On Thu, 2002-04-11 at 22:32, Vincent AE Scott wrote:
> Mike Brodbelt(mike at coruscant.demon.co.uk)@Thu, Apr 11, 2002 at 09:06:55PM +0100:

<snip>

> > The thing you have to realise is that the production cost of a CD is
> > entirely decoupled from the sale price. The record companies operate as
> > a cartel, and dictate contract terms to new artists, who have little
> > choice but to accept if they ever wish their music to be heard. The sale
> > price of a CD is purely a function of supply and demand economics - the
> > record companies have a stranglehold and push prices as high as the
> > market will bear.
> 
> 
> too right it's a cartel.  if the laws of supply and demand were being
> followed then they'd have to alter supply or price to stimulate sales.
> instead they cry fowl and point the finger at 'piracy' for lagging
> sales.  not the fact their 'warez' are over priced, and possibly, dare i
> say it, there's a lack of choice.

It's interesting to watch them scrabbling for a "solution" though. I was
at a seminar recently, where the speaker was talking about textbook
publishing. In the US, large scientific text books are recommended to
students by their professors, and many courses are taught "from the
book" much more so than in the UK. This means that students have little
choice but to purchase the books, as a cost of $80 - $100 each.
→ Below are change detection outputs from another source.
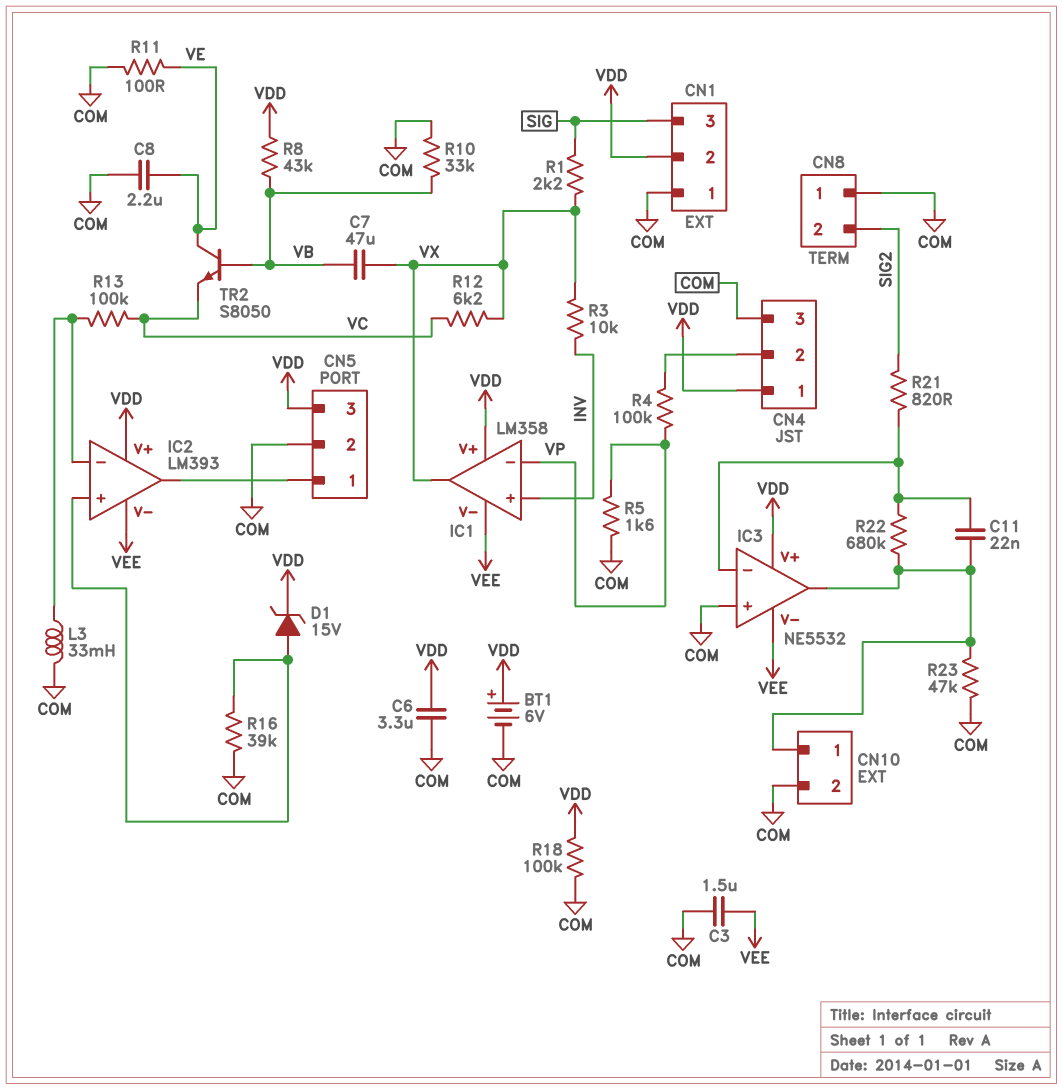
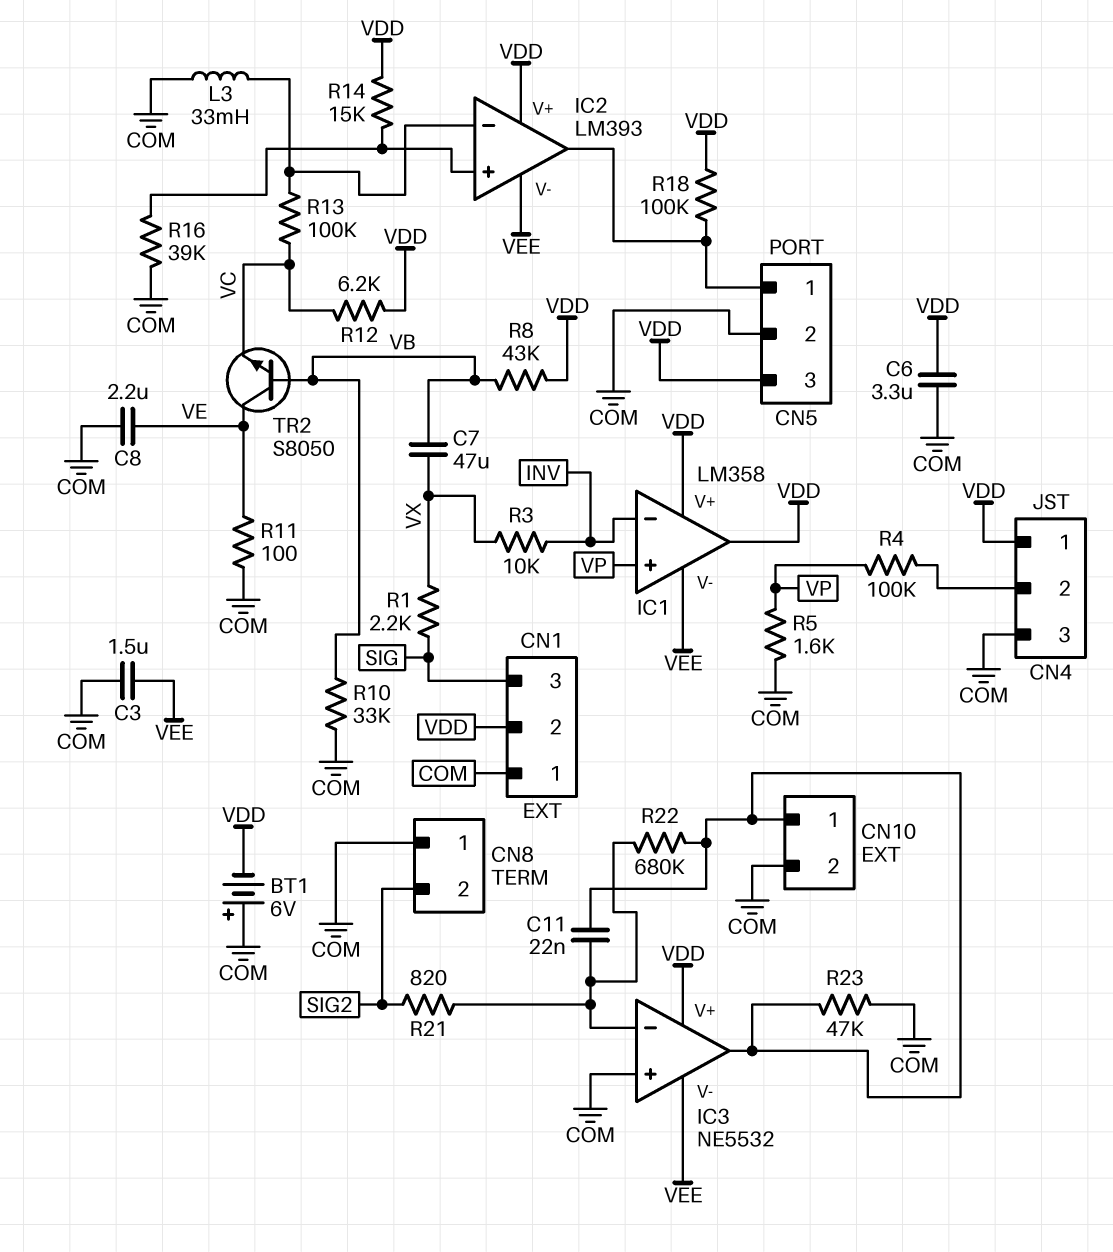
BT1: 6V (plus VDD, minus COM) -> 6V (plus COM, minus VDD)
D1: zener 15V (A IC2/in+, K VDD) -> none
IC1 pin in+: INV -> VP
IC1 pin in-: VP -> INV
IC1 pin out: VX -> VDD
R12: 6.2k (VC, VX) -> 6.2k (VC, VDD)
R14: none -> 15k (IC2/in+, VDD)
R18: 100k (COM, VDD) -> 100k (CN5/1, VDD)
The speaker observed that the 1 year attrition rate of a US textbook,
due to the strength of the second hand market, runs at 60-80%.
Publishers assume that if they have a popular title that sells maybe
18,000 copies in the year of publication, the second year they'll be
moving about 3,000 copies, and after that the book is effectively dead.

Many things have been attempted to offset this, but the one that has
been settled on is to accelerate the revision schedule, even when the
content does not require it. Putting out a new edition every 2 years
protects their revenue stream. Interestingly, from what I heard, none of
the publishers were willing to see the obvious, which is that perhaps
the second hand market would be less well organised and less of a
problem if they didn't screw their customers over so badly in the first
place. There are textbook publishers in the US that wish to move their
entire inventory to e-books within 5 years, so that they can kill the
second-hand book market, and cut bookstores out of the loop. There's
already an open letter to Amazon from publishers complaining about how
easy they are making it for customers to purchase second hand copies of
books.

> or possibly this whole mess is due to other socioeconomic factors that
> the system does'nt want to admit exist.

Admitting the truth would make too many people look bad.

Mike.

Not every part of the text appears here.